Before she fully released “Southern Curls,” she played it for (mostly white) test audiences who liked the song, but didn’t understand why she spent so much time talking about hair. What these audience members failed to grasp is that for a lot of Black women, their hair is their source for their strength (and can also sometimes be the source of their ire at the hands of themselves and others). Hair and hair care is important to the Black community, and it can often be a source of controversy to white people. Look no further than activists around the U.S. who are campaigning for the passage of the CROWN act, which would make it illegal for employers to discriminate based on hair styles. The fact that that even has to be put into law proves that Julie’s focus on hair in the song is incredibly important for using music to shed light on the struggles of Black women in America. Eventually, her collaborations with test audiences and other artists allowed her to reach a point where she felt comfortable releasing the song and its music video. 

The music video for “Southern Curls” uses a young actress to illustrate the whiteness that Julie was surrounded by in her youth as she sings about the racial trauma she experienced at the hands of her childhood peers. “It took a while for me to talk about my experience as racial trauma. I had always lived with microaggressions to the point that they were just normal, I became so desensitized to them that they just became a part of life.” Up until she started writing songs like “Southern Curls” and “Mixed Feelings,” Julie didn’t even consider writing songs about her experience with race even though it impacted everything about how she saw herself: her beauty, her worth and her place in the world. Luckily, the visuals for the “Southern Curls” music video makes it clear that she has come to rightly see herself as a beautiful Black woman with a sweet as honey voice and a story to tell. The visuals for the video default to the typicalities of a country music video, there’s an incorporation of linens, bright colors and a connection with the natural world. The twist (ha-ha) of the video comes from the young actress, Julie, and Julie’s actual grandmother (who is rocking some pretty sick southern curls of her own in the video) celebrating one another’s hair and beauty (Julie made sure to let me know that all of the music video was styled by Curry, a Black queer womxn who specializes in hair and beauty).

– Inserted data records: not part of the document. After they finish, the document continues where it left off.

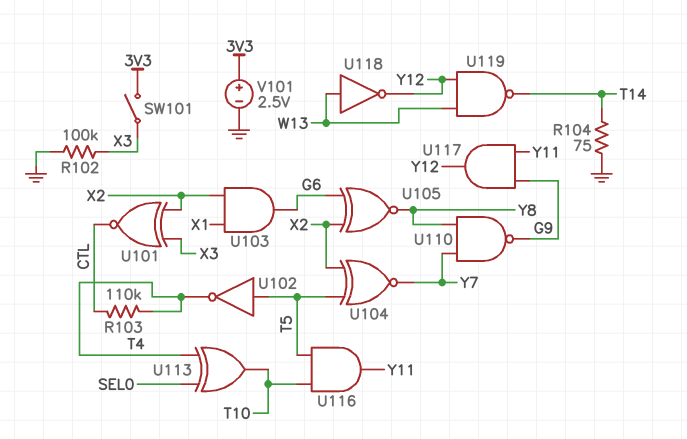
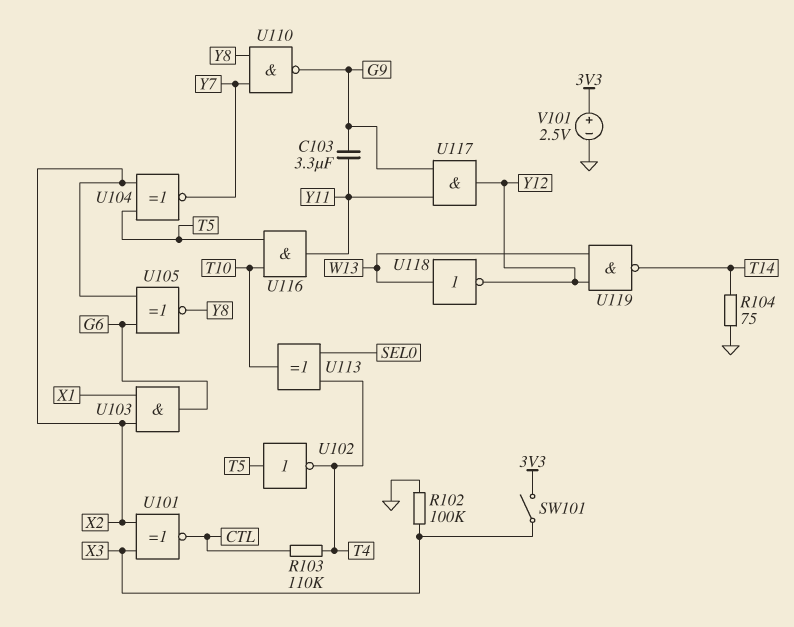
C103: none -> 3.3uF (G9, Y11)

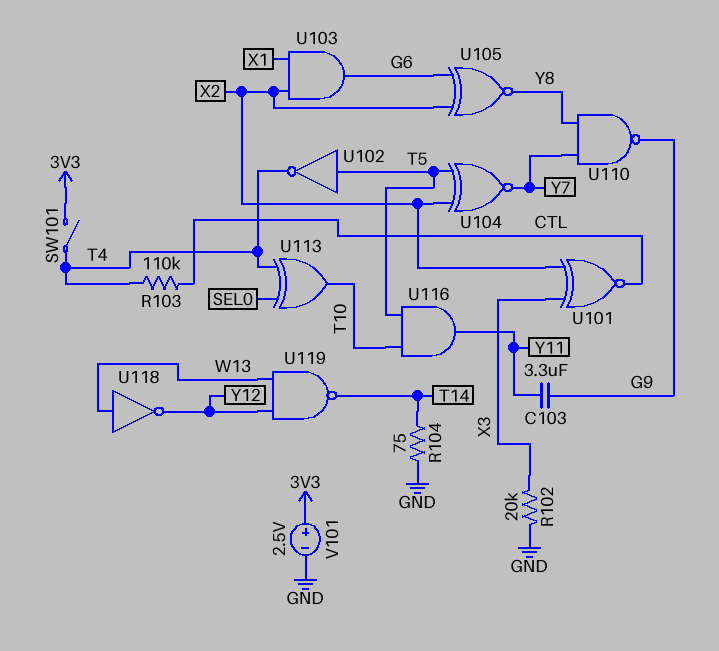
R102: 100k (GND, X3) -> 20k (GND, X3)
SW101: switch (3V3, X3) -> switch (3V3, T4)
U117: AND (in G9, in Y11, out Y12) -> none

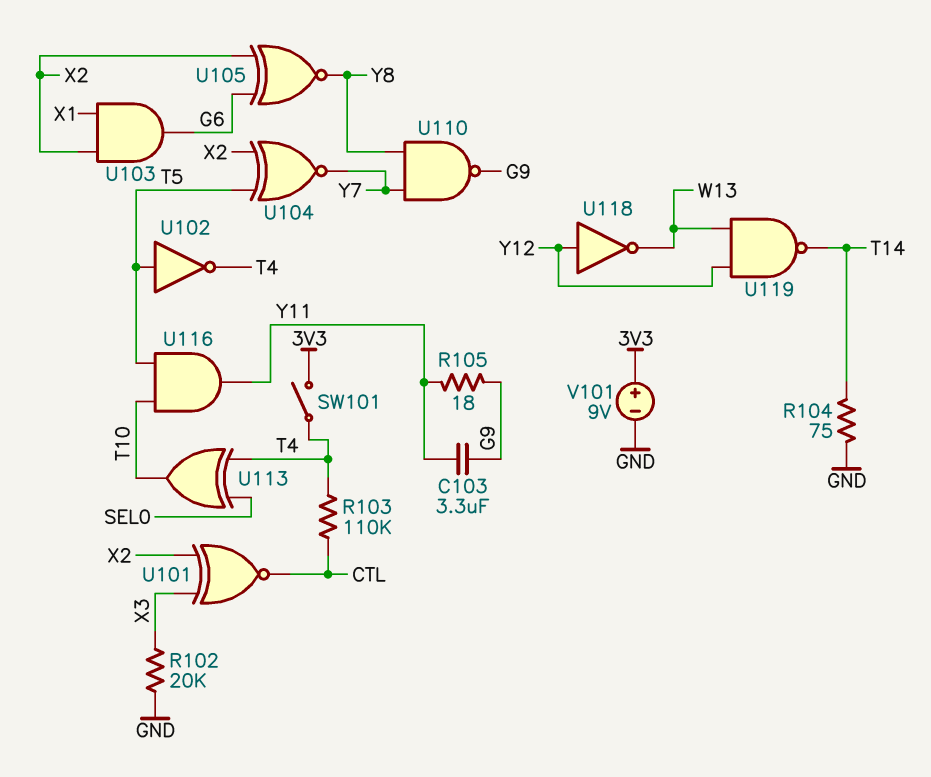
R105: none -> 18 (G9, Y11)
U118: NOT (in W13, out Y12) -> NOT (in Y12, out W13)
V101: 2.5V (plus 3V3, minus GND) -> 9V (plus 3V3, minus GND)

Coming off the success of “Southern Curls,” Julie knows that things won’t always be smooth sailing, especially as she starts to lean more and more into her own voice and perspective. “I’m not going to think about what Nashville wants, I’m going to think about what I want to share with the world.” She hinted that she has an upcoming song with Brittney Spencer about being Black in America that might ruffle a few feathers in the community upon its release, but Julie doesn’t seem too perturbed. “The country that’s being blasted out of high school boys’ trucks that have confederate flags all over them is not the kind of country I play, and those aren’t the kind of people I’m trying to play for.” When Julie isn’t writing new lyrics or filming beautiful music videos, she can be found playing with the Song Suffragettes, a weekly showcase of up and coming young women in country music who are attempting to help along the evolution of country music. “Country has to evolve to survive, people know more and care more so they’re going to want to hear more.”

Julie represents a renaissance of country music that is more inclusive, and will no doubt include me as I finally let my walls down on the genre and start telling people, “I like all music, even country.”